Y Karl Siebrecht comenzó su relato. Al principio creyó que podría despacharlo en pocas palabras, describir con unas frases escuetas las dimensiones y finalidad de su empresa. Pero se debiese a ese reencuentro, a la reciente riña con Wagenseil, a lo buen oyente que era el capitán de caballería, o al ánimo que le había infundido la señorita Hermano, el caso es que Karl Siebrecht se vio de pronto ofreciendo una descripción minuciosa de su carrera. Habló de Kiesow y de Kürass, de Wagenseil y de Kupinski, de Kalli, de Rieke, del viejo Busch… Únicamente silenció la declaración de guerra de ese día.
—Vaya, vaya —dijo al final el señor Von Senden—. Me declaro vencido y derrotado, hijo mío. Siempre creí que prestar ayuda sacaría a la gente de apuros. Pero veo que el ser humano llega mucho más lejos sin ayuda. Tú al menos has llegado mucho más lejos que si te hubiera echado una mano. Da igual que tengas siete carros o setenta circulando. Las cifras nunca son un éxito. Sin embargo, tú has conseguido independizarte, confiar en ti mismo, haber llegado a algo en solitario… ¡Yo nunca habría podido ayudarte a conseguir todo eso, Karl! —Contempló al joven con una sonrisa irónica, pero la ironía se dirigía más bien a su propia persona que a su interlocutor—. Me has derrotado —añadió—, y voy a extraer la pertinente moraleja. Te prometo que nunca más volveré a ofrecerte ayuda o dinero, puedes venir a visitarme sin temor. Es más, llegaré al extremo de decirte que no te daré un céntimo por mucho que me lo pidas, porque después no me lo perdonarías. —Se interrumpió—. ¡Caramba! ¡Pero qué cara has puesto, Karl! Creo que he vuelto a decir lo correcto en el momento equivocado. ¿Acaso pretendías pedirme dinero? ¿Necesitas fondos para la empresa? ¿Quieres ampliar capital? En ese caso, no he dicho nada. Aquí tienes a un socio capitalista, que durante cuatro años ni siquiera preguntará si la empresa sigue existiendo. Y ahora dime la suma y en dos minutos tendrás un cheque en el bolsillo. Pero nosotros hablaremos de otra cosa.
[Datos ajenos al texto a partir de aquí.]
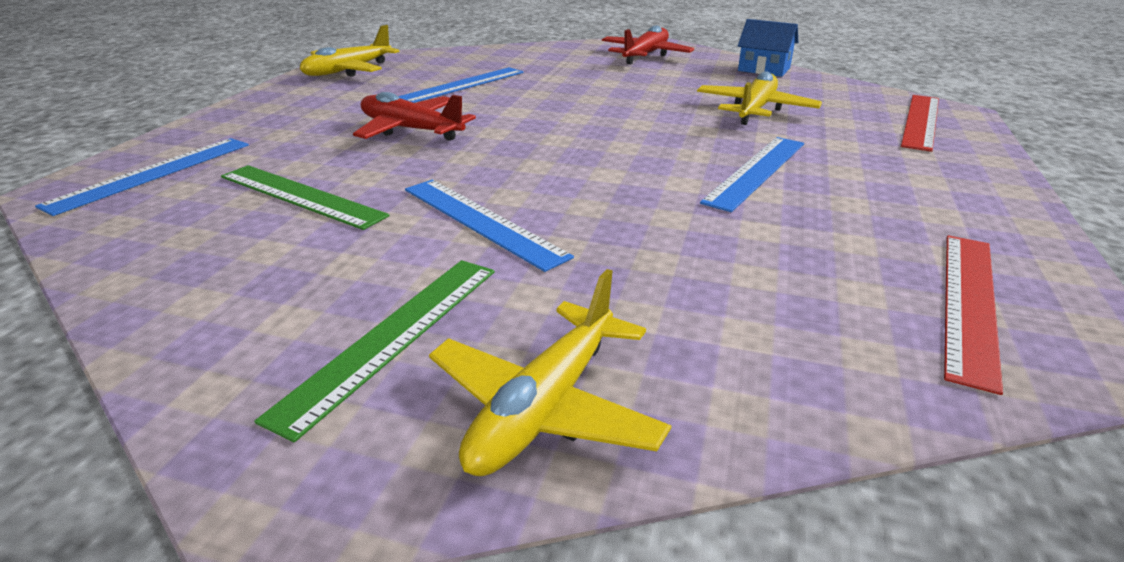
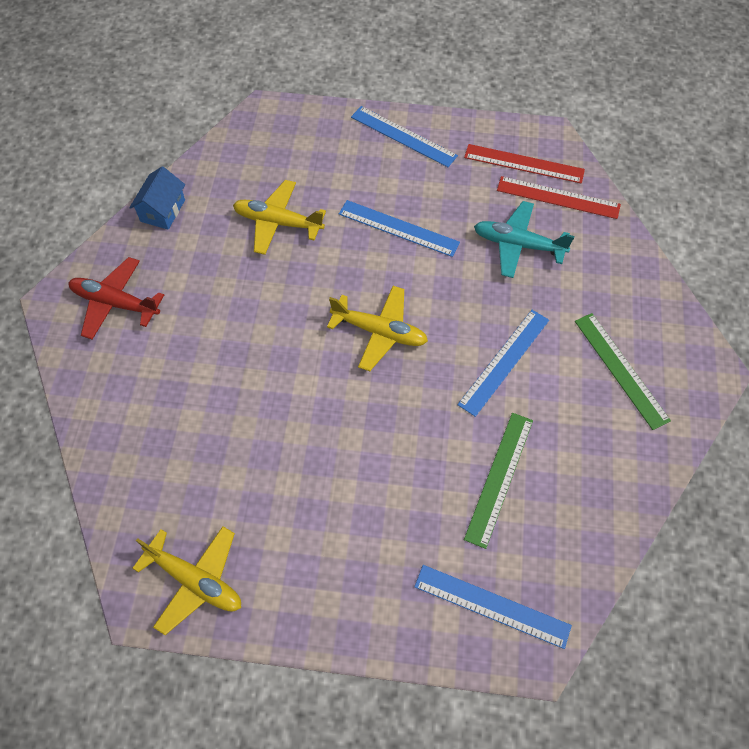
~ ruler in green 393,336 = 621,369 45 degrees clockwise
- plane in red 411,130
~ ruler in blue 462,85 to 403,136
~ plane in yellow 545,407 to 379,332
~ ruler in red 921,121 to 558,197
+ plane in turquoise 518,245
—¡No, no, señor capitán de caballería! —exclamó Karl Siebrecht con un suspiro de alivio por haber cerrado una de esas cobardes puertas de retirada—. Ha pronunciado las palabras justas en el momento justo. Tal vez yo he pensado algo parecido; no para hoy, pero sí para más adelante. No le falta razón: si aceptase su ayuda, jamás se lo perdonaría. Pero sobre todo sería usted el que no me lo perdonaría nunca. Porque me apreciará mientras pueda estar orgulloso de mí, y si yo le pidiera ayuda ese orgullo se habría desvanecido.
—No es ninguna tontería lo que acabas de decir —reconoció el capitán de caballería tras un corto silencio—. Así que nos atendremos a lo que acabo de decir: cada uno para sí y Dios para todos. Pero voy a romper en el acto todos mis juramentos y te invitaré a compartir mi comida. Tendrás que reconocer que he sido muy considerado con tu delicadeza: aparte de un sillón, no te he ofrecido nada. Así que come conmigo, seguro que no será tan aburrido. Mi mujer… —comentó sonriendo, y Karl Siebrecht se dio cuenta de que el capitán de caballería había vuelto a adivinar sus pensamientos—, mi mujer está en la ciudad haciendo recados como si tuviera que equiparse para pasar un año en el corazón de África. Sin embargo, solo vamos a pasar cuatro semanas a mi finca de Pomerania Occidental. Así que vamos, hijo mío, a una empresa le viene muy bien tener que arreglárselas a veces sin su jefe.